Why hasn't the media picked up on the fact that LEED's growth in the US has stopped since 2010? The reality is that more than 99% of all US commercial buildings (by number) and more than 96% (by floor area), measured at the end of 2015, are not LEED-certified. if a business's sales revenues had flatlined like this, there would be immediate fixes and a new set of product updates, including changes to the basic delivery model. All we hear from USGBC is rampant triumphalism, how successful they are globally, etc. But in the most important market, accounting for 65% of product registrations in 2015, LEED shows no growth at all. Isn't it time for the larger green building community to start discussing fixes, if the "pros" in Washington can't come up with answers? We're not going to reach our massive carbon-cutting goals with LEED as it is now, that's for sure!
LEED Has Hit the Wall in the US
To understand the problem LEED is having with market acceptance, take a look at the numbers for LEED project registrations in the US nonresidential sector since 2005. (These numbers are taken directly from the online LEED Project Directory, as of 12/31/15.)

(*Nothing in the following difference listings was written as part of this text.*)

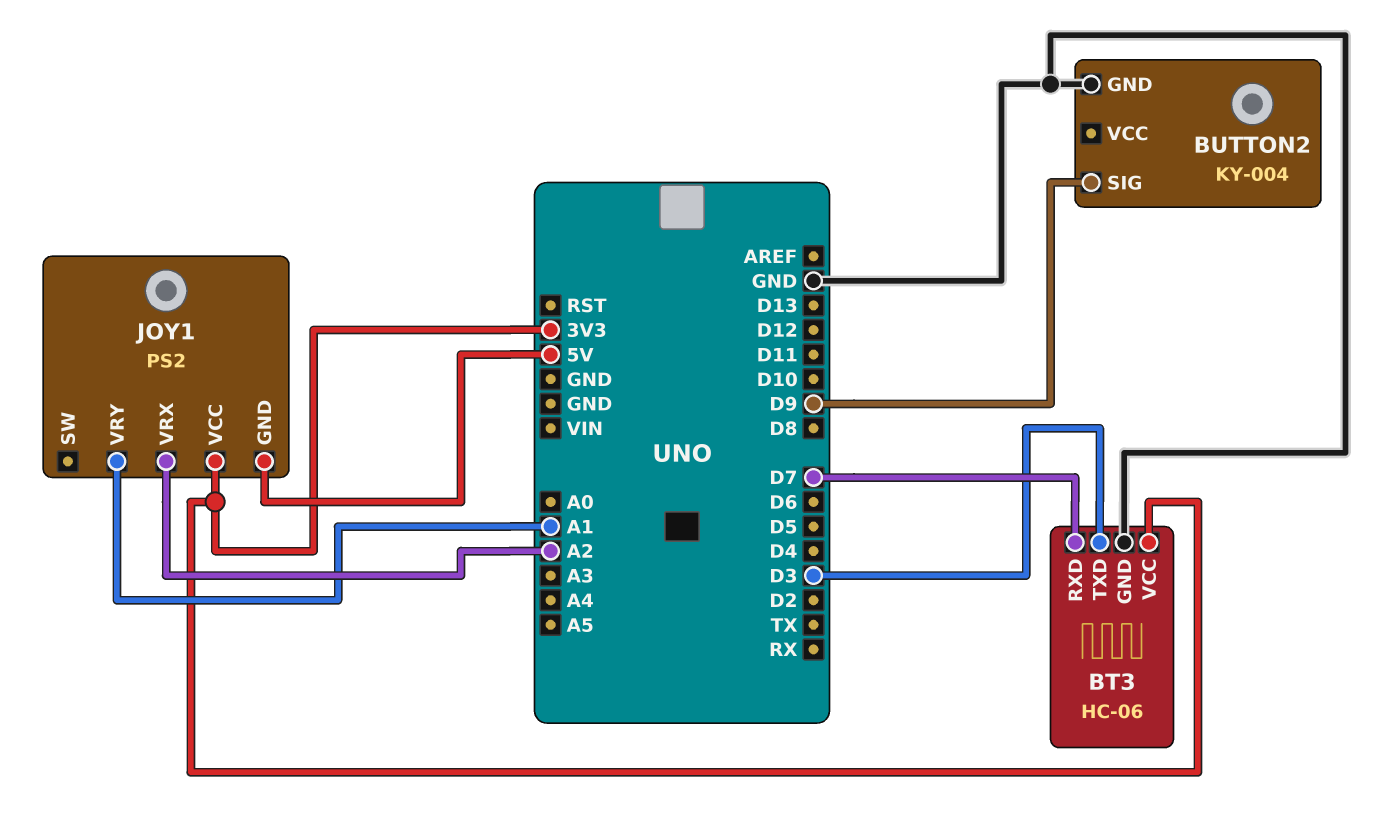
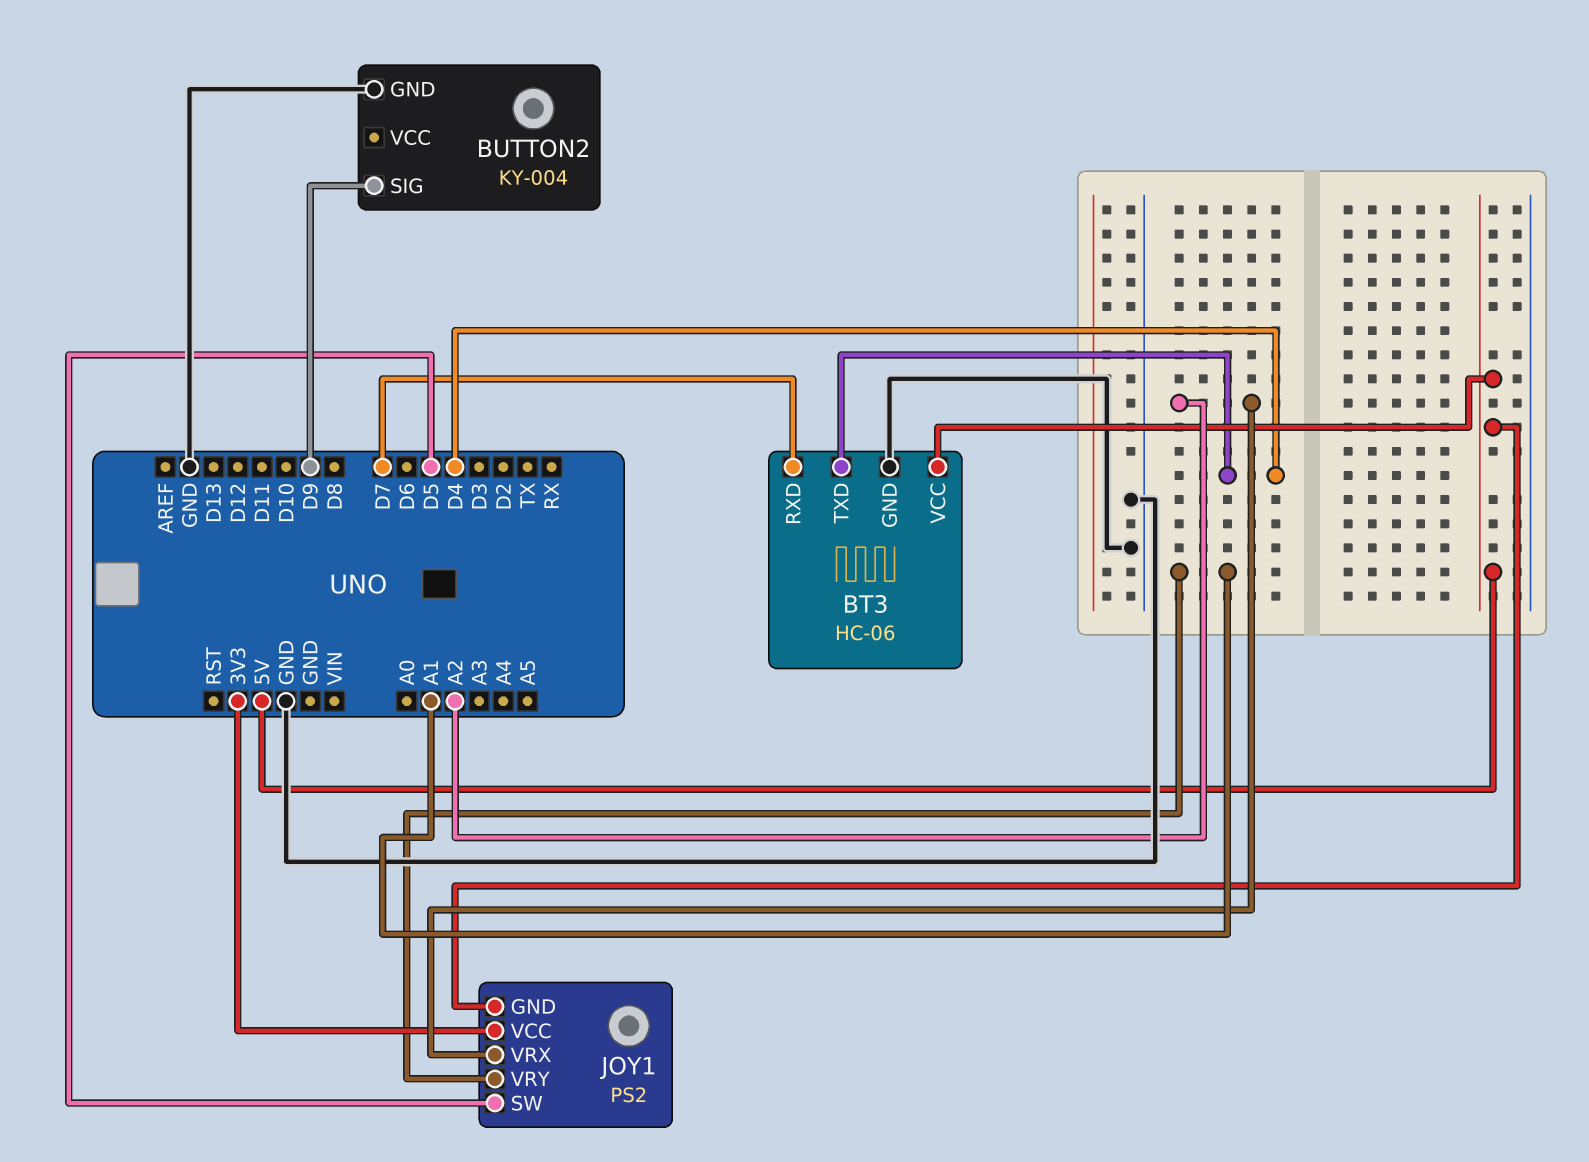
BT3 pin TXD: D3 -> D4
BT3 pin VCC: 3V3 -> 5V
JOY1 pin SW: none -> D5

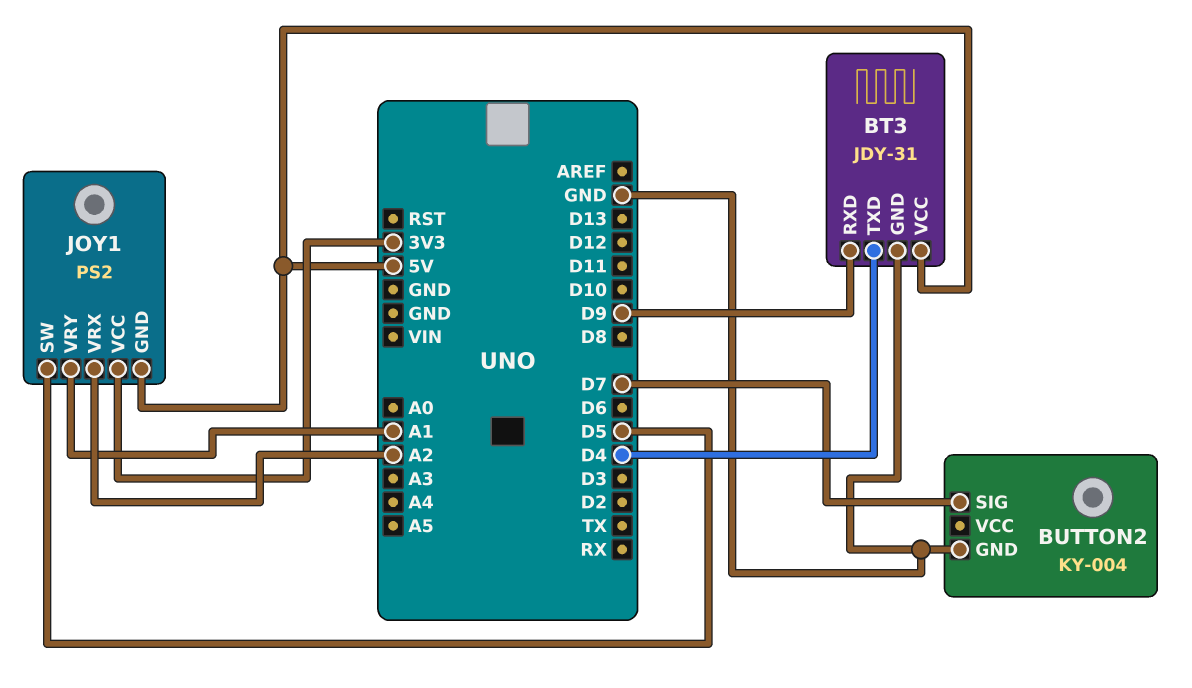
BT3: HC-06 -> JDY-31
BT3 pin RXD: D7 -> D9
BUTTON2 pin SIG: D9 -> D7

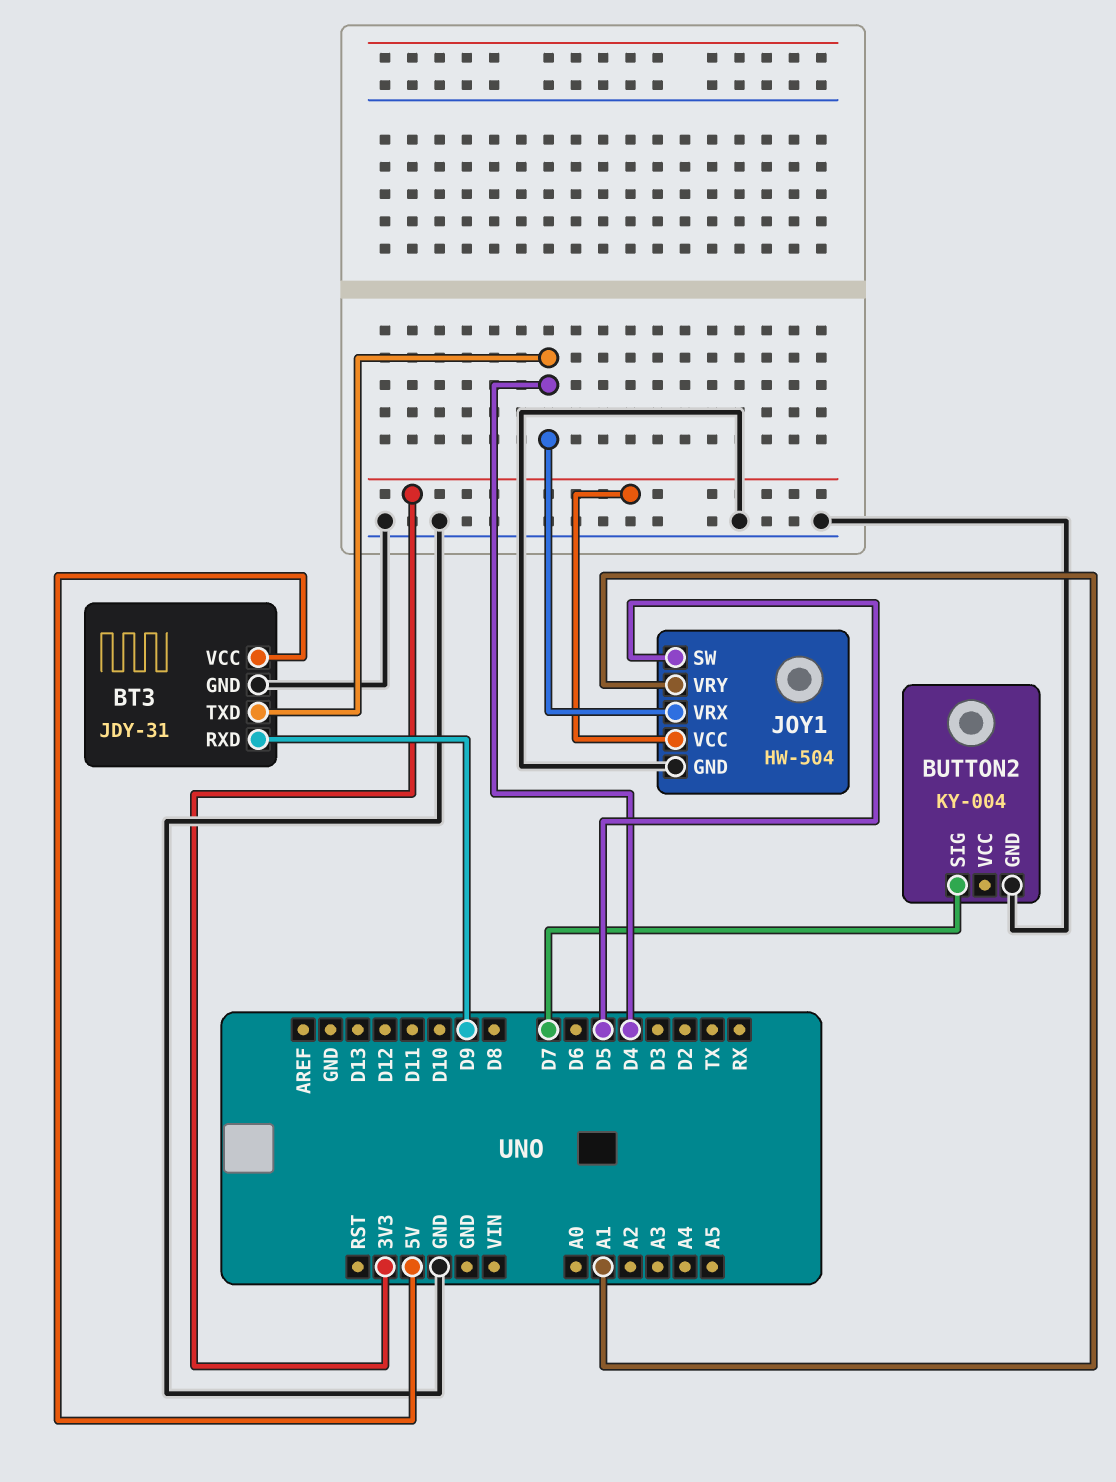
JOY1: PS2 -> HW-504
JOY1 pin GND: 5V -> GND
JOY1 pin VRX: A2 -> D4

LEED’s record has been particularly dismal among existing buildings in the US, with fewer than 600 projects certified in a given year, from a total of 5.5 million US commercial and institutional buildings, a total each year representing barely more than 0.01% of all US nonresidential buildings (that’s not a typo – one-hundredth of one percent – 1 in 10,000!) The EBOM certification number for 2015, 585 projects, just continues this trend.
Why is This So Important?
We have got a gargantuan carbon problem, folks, and the lack of success LEED has had with existing buildings means that we are unlikely to hit any of the ambitious targets for reducing energy consumption in the nonresidential sector, which represents about 20% of US carbon emissions. There can be no doubt that the green building “baton” has been dropped..
How Can the USGBC Possibly Lead the Charge to a Carbon-Neutral Future?

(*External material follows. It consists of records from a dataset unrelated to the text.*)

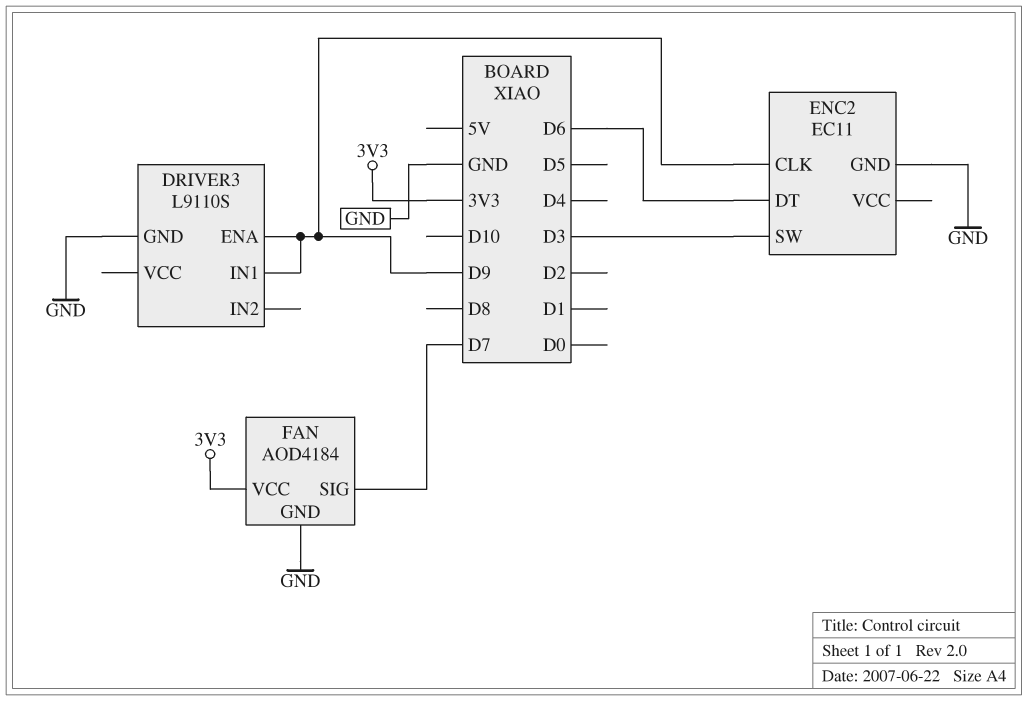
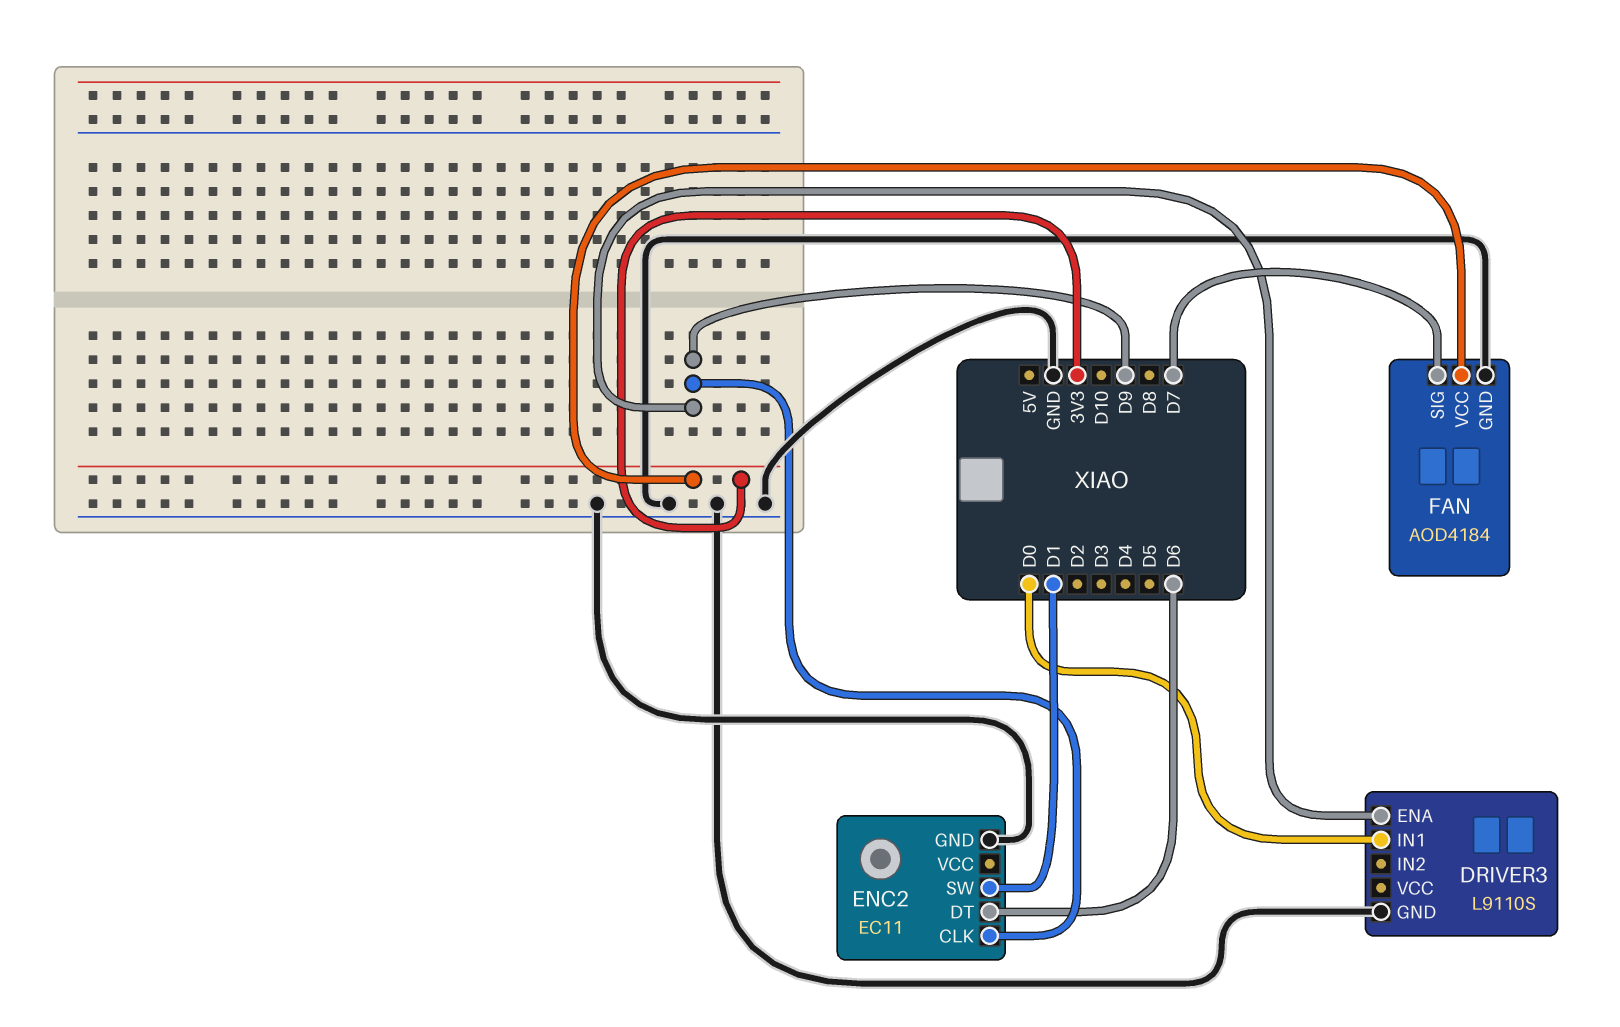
DRIVER3 pin IN1: D9 -> D0
ENC2 pin SW: D3 -> D1

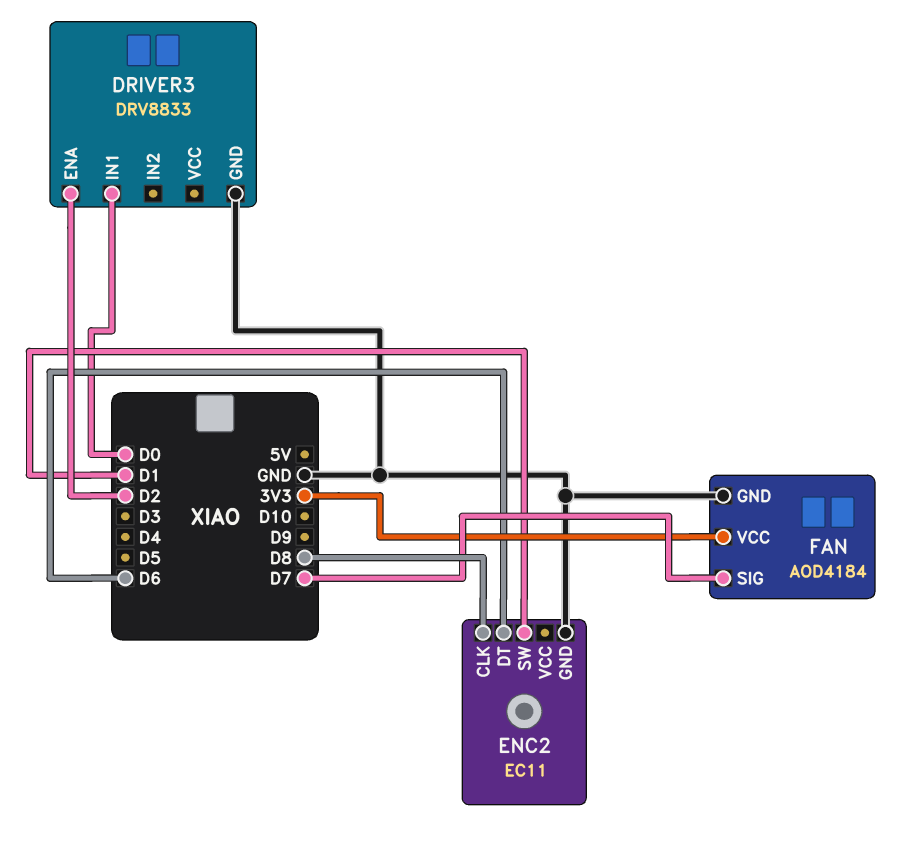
DRIVER3: L9110S -> DRV8833
DRIVER3 pin ENA: D9 -> D2
ENC2 pin CLK: D9 -> D8

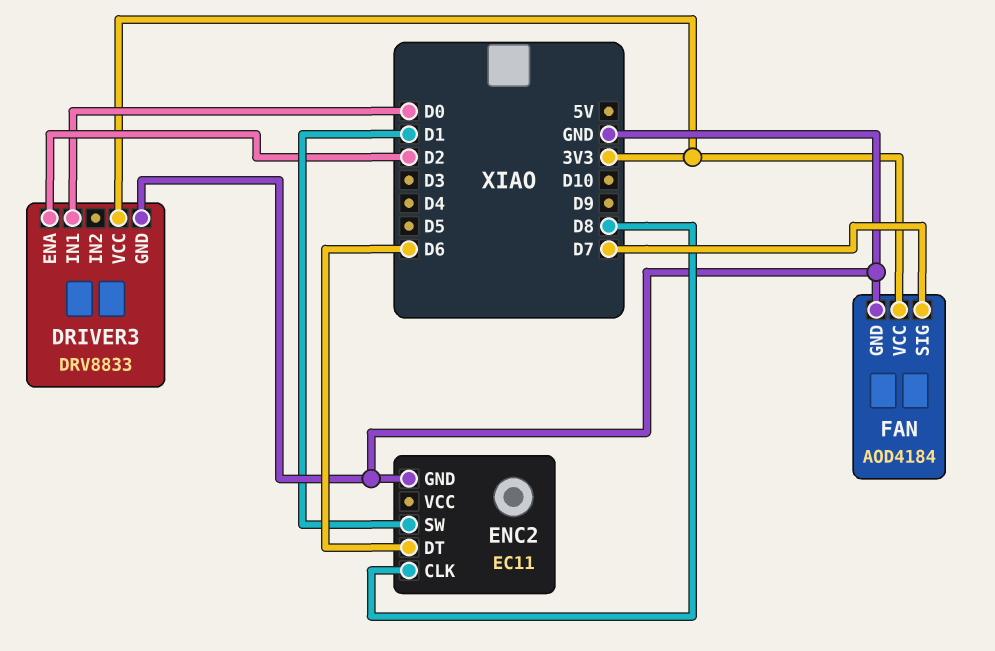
DRIVER3 pin VCC: none -> 3V3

I encourage everyone to read and analyze USGBC’s annual reports and tax filings (see previous blog), and then draw their own conclusions. It’s obvious to me that this organization and its version of the green building movement, as currently conceived and operated, has hit the wall, has lost credibility and following among the vast majority of building owners and developers (who after all have to write the checks to support the LEED program), and is rapidly losing its support among its core base of architects, engineers, builders and consultants.

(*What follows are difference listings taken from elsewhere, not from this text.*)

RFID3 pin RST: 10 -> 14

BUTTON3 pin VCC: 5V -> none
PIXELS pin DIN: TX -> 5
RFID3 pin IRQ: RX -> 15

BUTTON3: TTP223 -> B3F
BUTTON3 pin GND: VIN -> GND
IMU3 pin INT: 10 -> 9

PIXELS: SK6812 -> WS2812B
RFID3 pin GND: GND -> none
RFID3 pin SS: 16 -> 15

In my new book, Reinventing Green Building, to be published in June by New Society Publishers, I present the case for a radical simplification of green building certification, one that will cut current costs by 90% or more, so that we can expand the market dramatically. I’ll share more insights from the book in upcoming blog posts. Please stay tuned and subscribe by email link if you want to be notified of new posts to this blog.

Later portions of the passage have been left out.